Not a virtual power plant
Some would call the Puerto Rico aggregation a virtual power plant (VPP), but Rauscher prefers the term distributed power plant. VPPs often take pressure off the grid by reducing demand — a customer turning down a thermostat, delaying EV charging, or briefly switching off appliances. The distributed power plant does something different.
“We call them distributed power plants to separate ourselves from virtual power plants because there’s nothing virtual about batteries pushing power to the grid to keep the power on,” he said.
When will the postcard arrive?
The mainland is sending signals that it may need to move more quickly toward emulating Puerto Rico. It could be on the verge of losing its status as a wunderkind of reliability and cheap energy.
The North American Electric Reliability Corporation (NERC) has repeatedly warned that electricity demand — driven largely by data centers and electrification — is growing faster than new generation can be added.

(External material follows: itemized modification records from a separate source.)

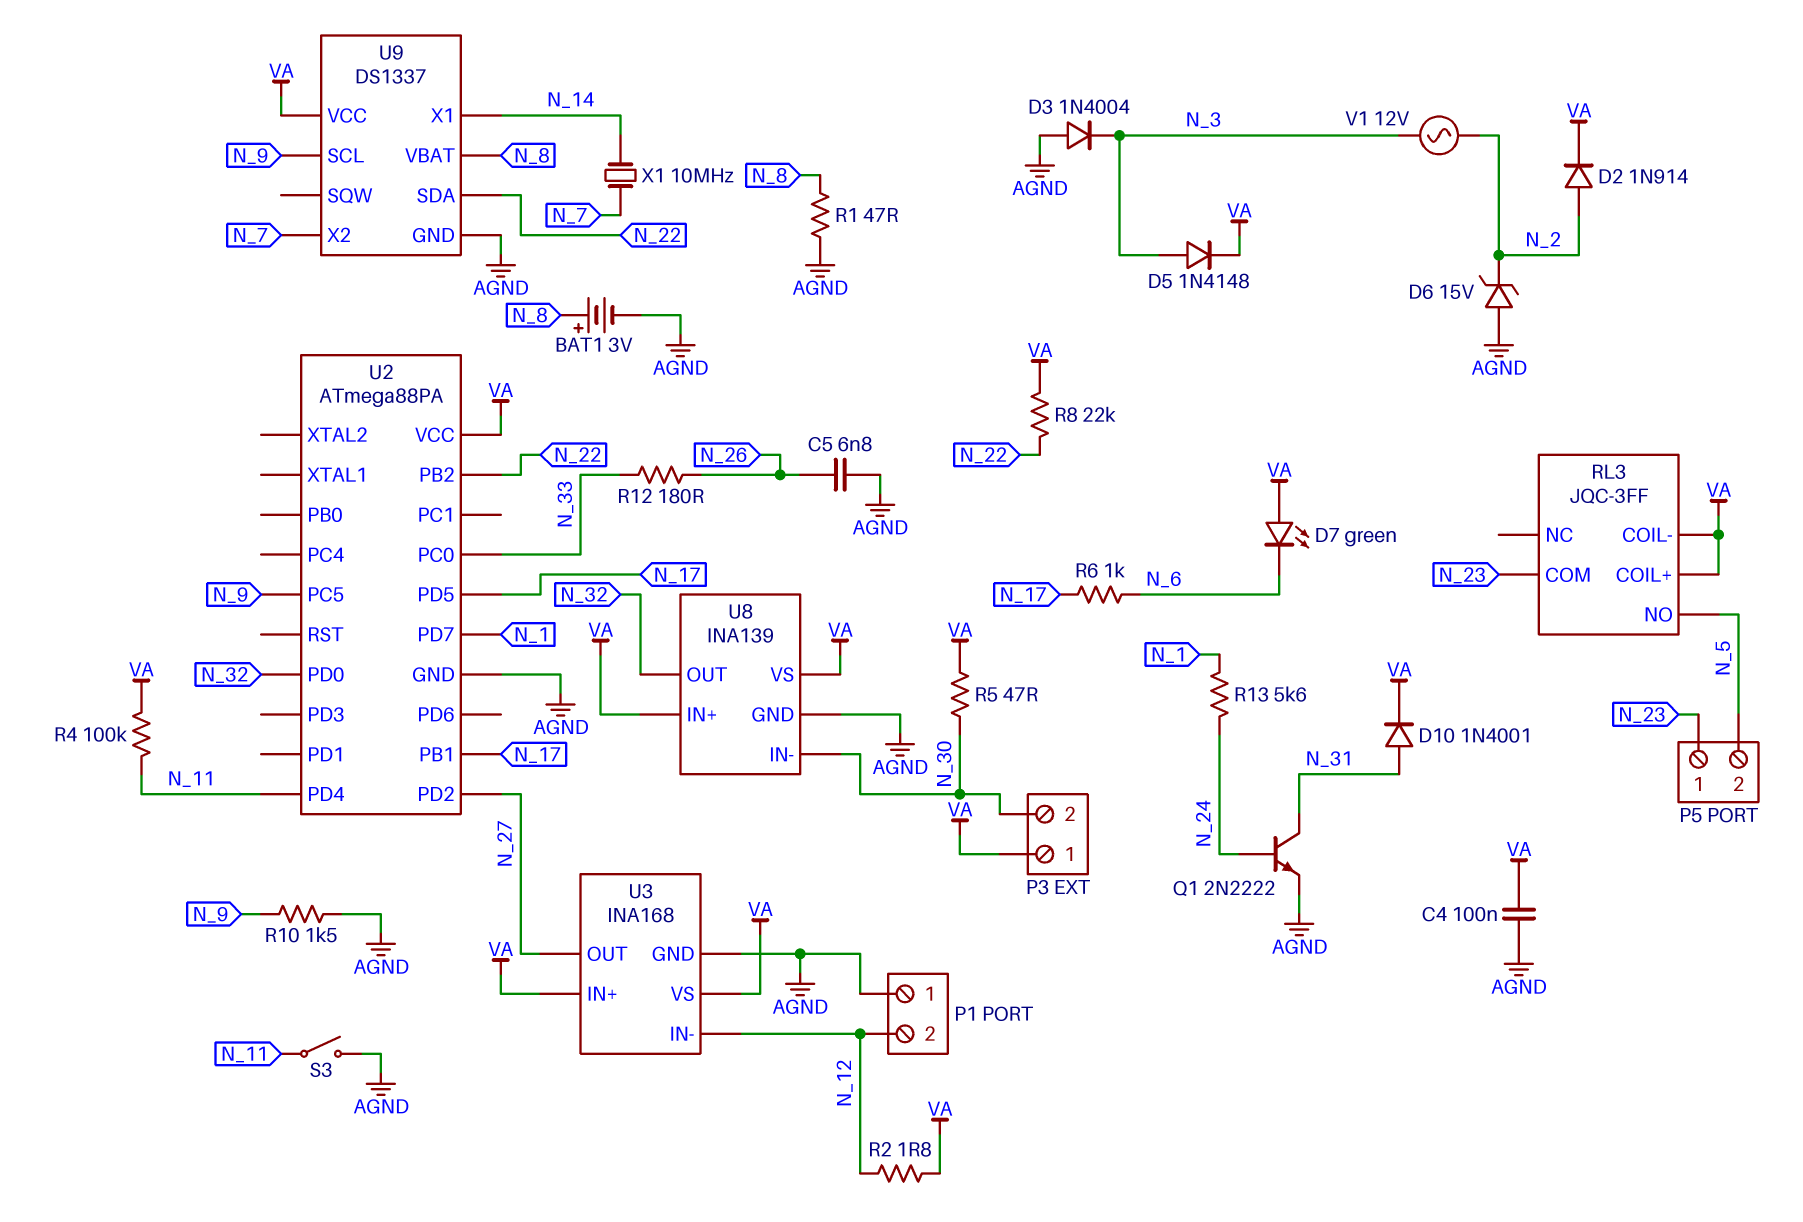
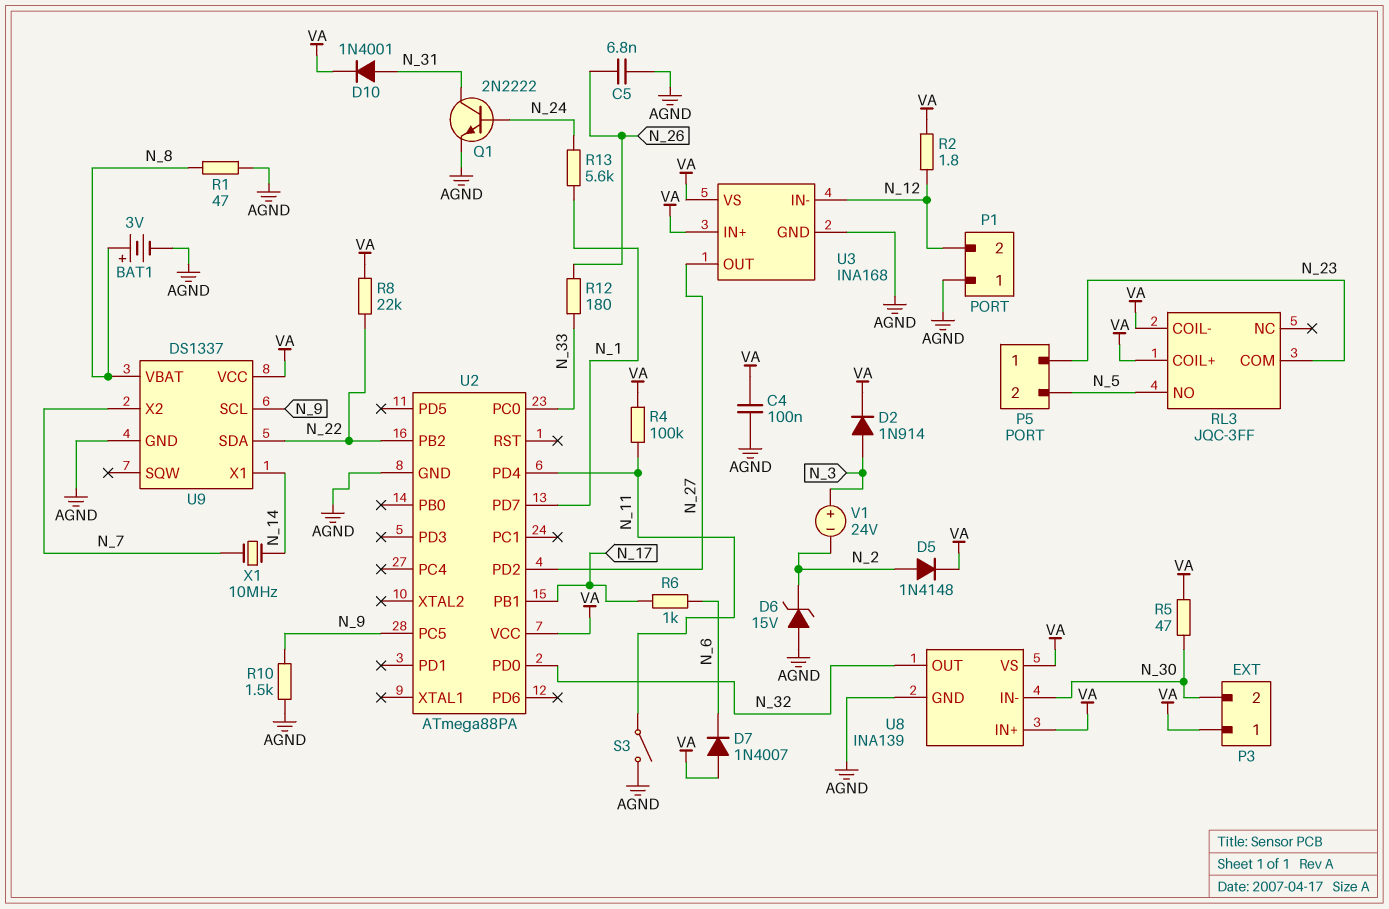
D2: diode 1N914 (A N_2, K VA) -> diode 1N914 (A N_3, K VA)
D3: diode 1N4004 (A AGND, K N_3) -> none
D5: diode 1N4148 (A N_3, K VA) -> diode 1N4148 (A N_2, K VA)
D7: LED green (A VA, K N_6) -> diode 1N4007 (A VA, K N_6)
U2 pin PD5: N_17 -> none
V1: AC 12V (N_2, N_3) -> 24V (plus N_3, minus N_2)

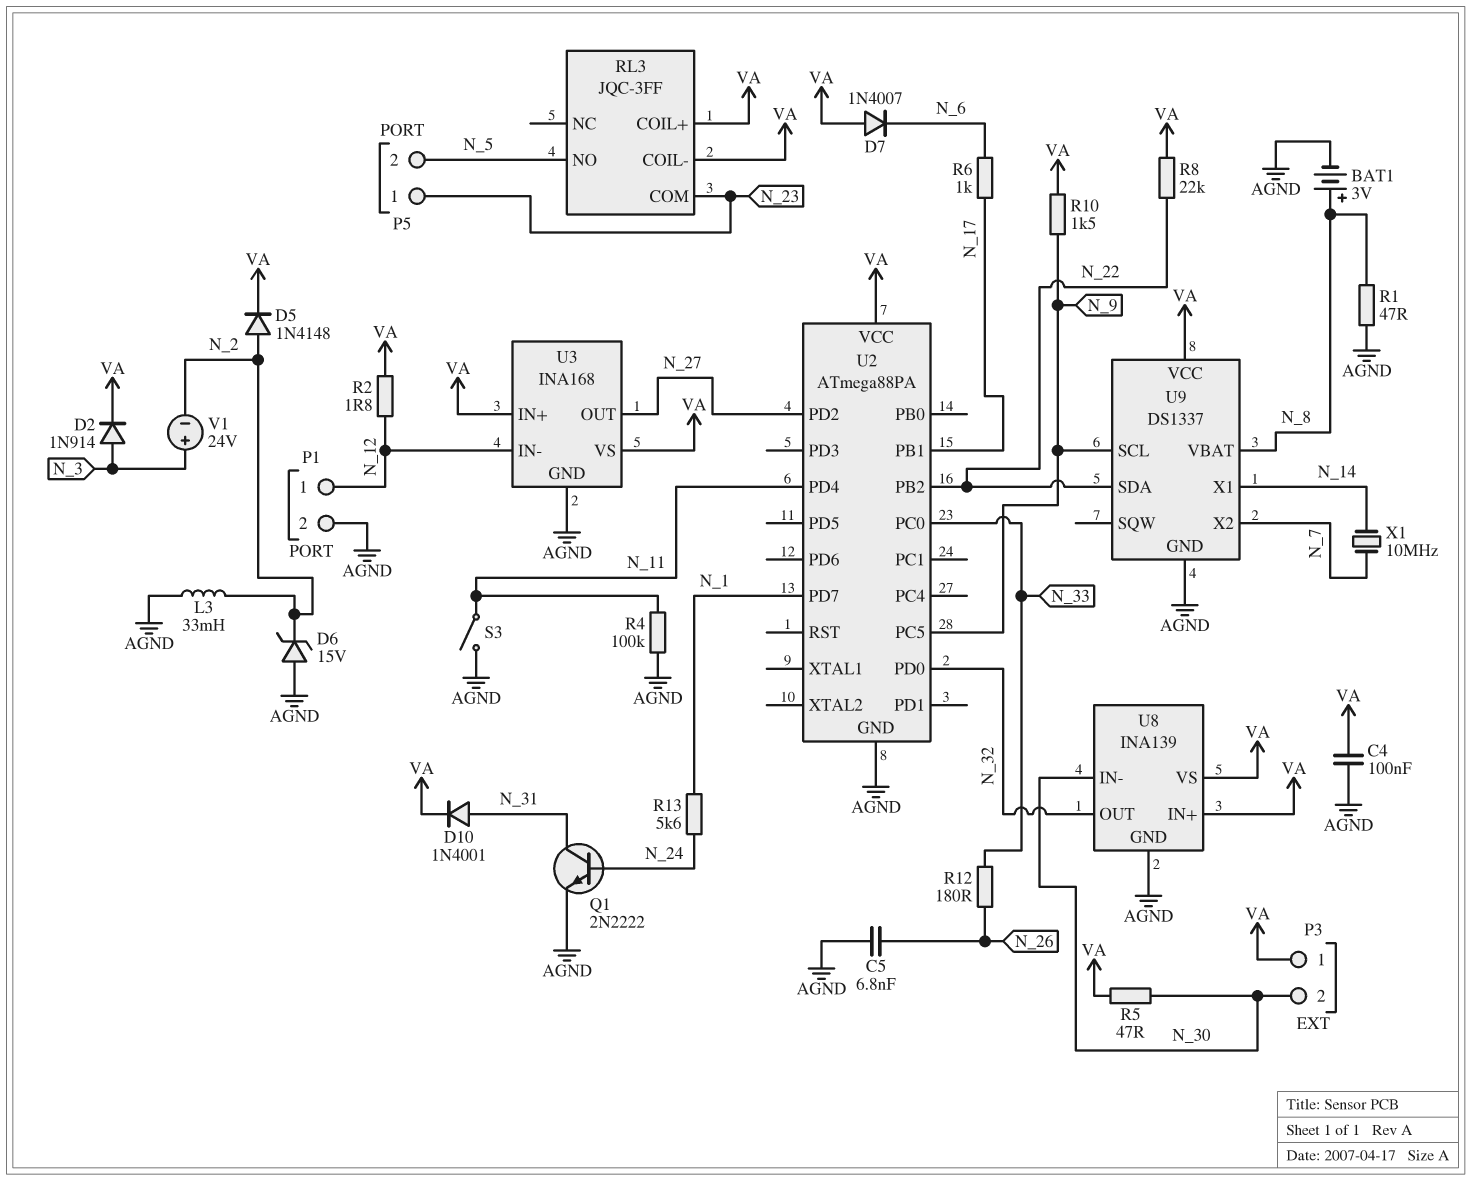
L3: none -> 33mH (AGND, N_2)
P1 pin 1: AGND -> N_12
P1 pin 2: N_12 -> AGND
R4: 100k (N_11, VA) -> 100k (AGND, N_11)
R10: 1.5k (AGND, N_9) -> 1.5k (N_9, VA)

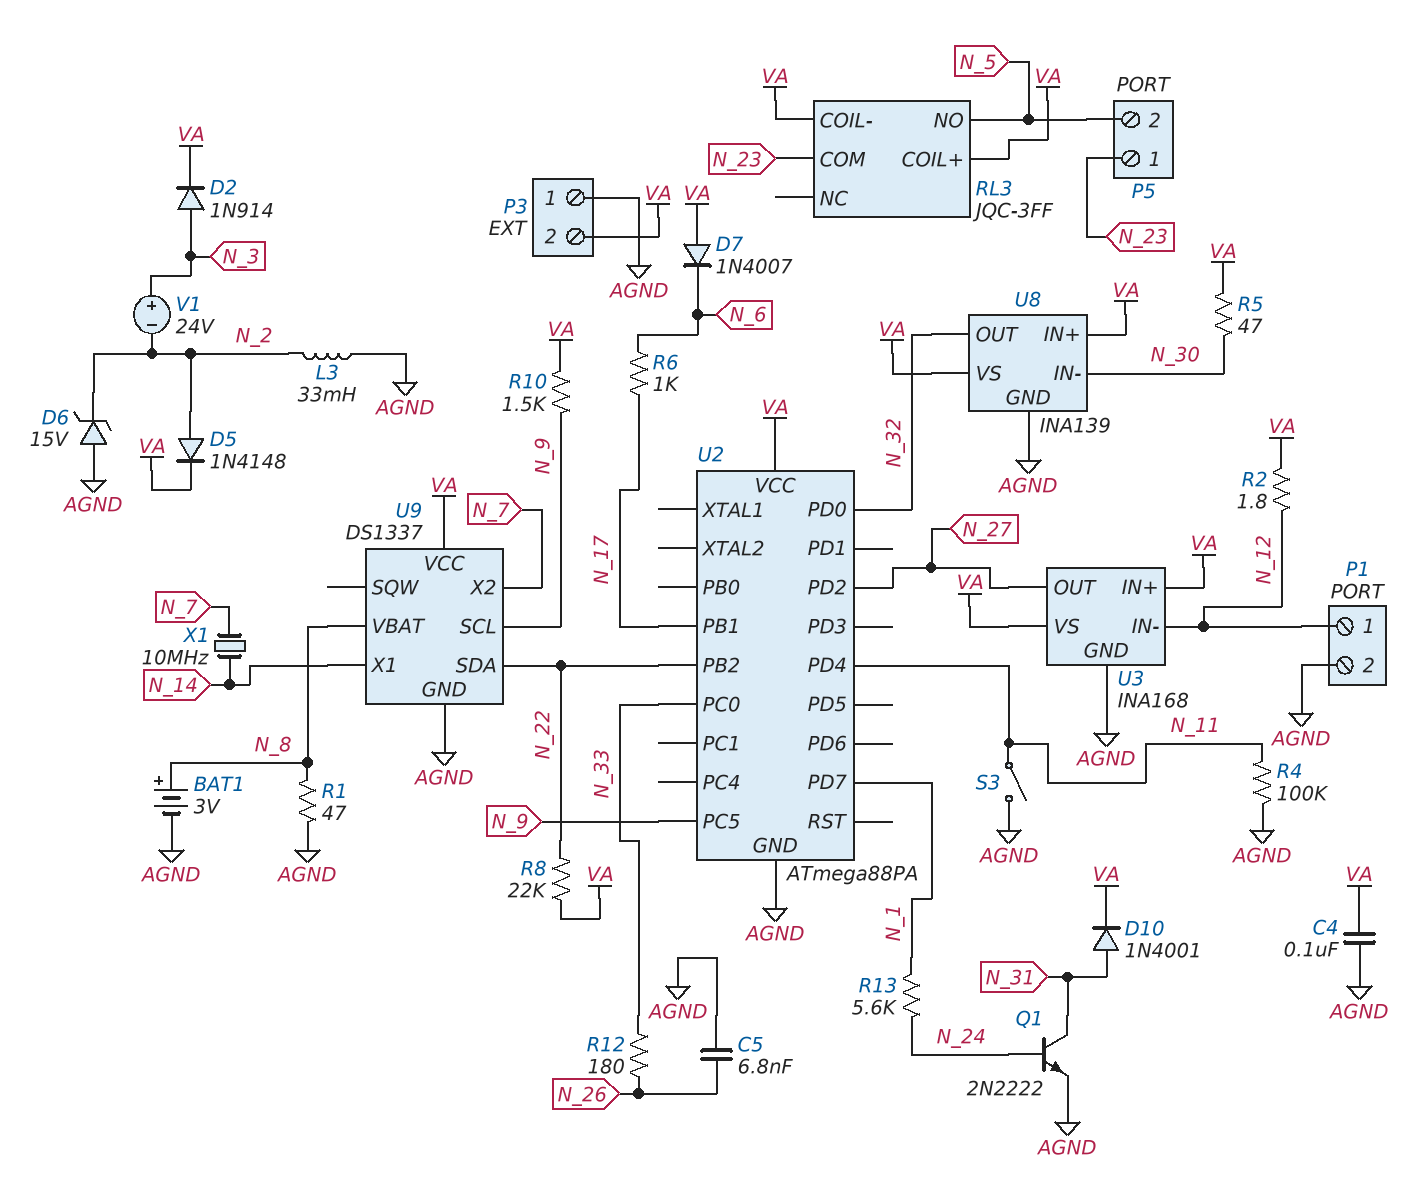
P3 pin 1: VA -> AGND
P3 pin 2: N_30 -> VA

The US Energy Information Administration says that the nation’s retail electricity prices have increased faster than inflation since 2022 and expects them to continue rising through 2026.
Meanwhile, household solar installations are faltering in the US following the Trump administration’s cancellation of a 30% tax credit. Wood Mackenzie expects solar installations to fall 21% this year. However, they recover beginning next year, albeit slowly through 2031 compared to when the credit was available. Third-party ownership models, rising retail electricity rates, and safe-harbored project pipelines are expected to drive this growth.
Rauscher remains bullish.
“The long-term trend on distributed solar and batteries can’t be denied,” he said. “The economics are there, the customer demand is there. And now with data centers pushing up demand for power on the grid, I think only more and more people are going to be adopting home solar and batteries.”
And there is data to support his optimism. Despite a difficult political climate, solar and storage accounted for 91% of new US generating capacity in the first quarter of 2026. Even the Solar Energy Industries Association, one of its biggest boosters, calls this figure “incredible.” SEIA also notes that 97% of all US solar installations are on homes.
What distinguishes Puerto Rico is not that the model is unique, but that it has reached a level of maturity the mainland has yet to capture. The question for the mainland appears to be not if it will become like Puerto Rico, but whether it will get the postcard from the future via text alert or snail mail — whether political and market forces will move on the opportunity now or wait for real trouble.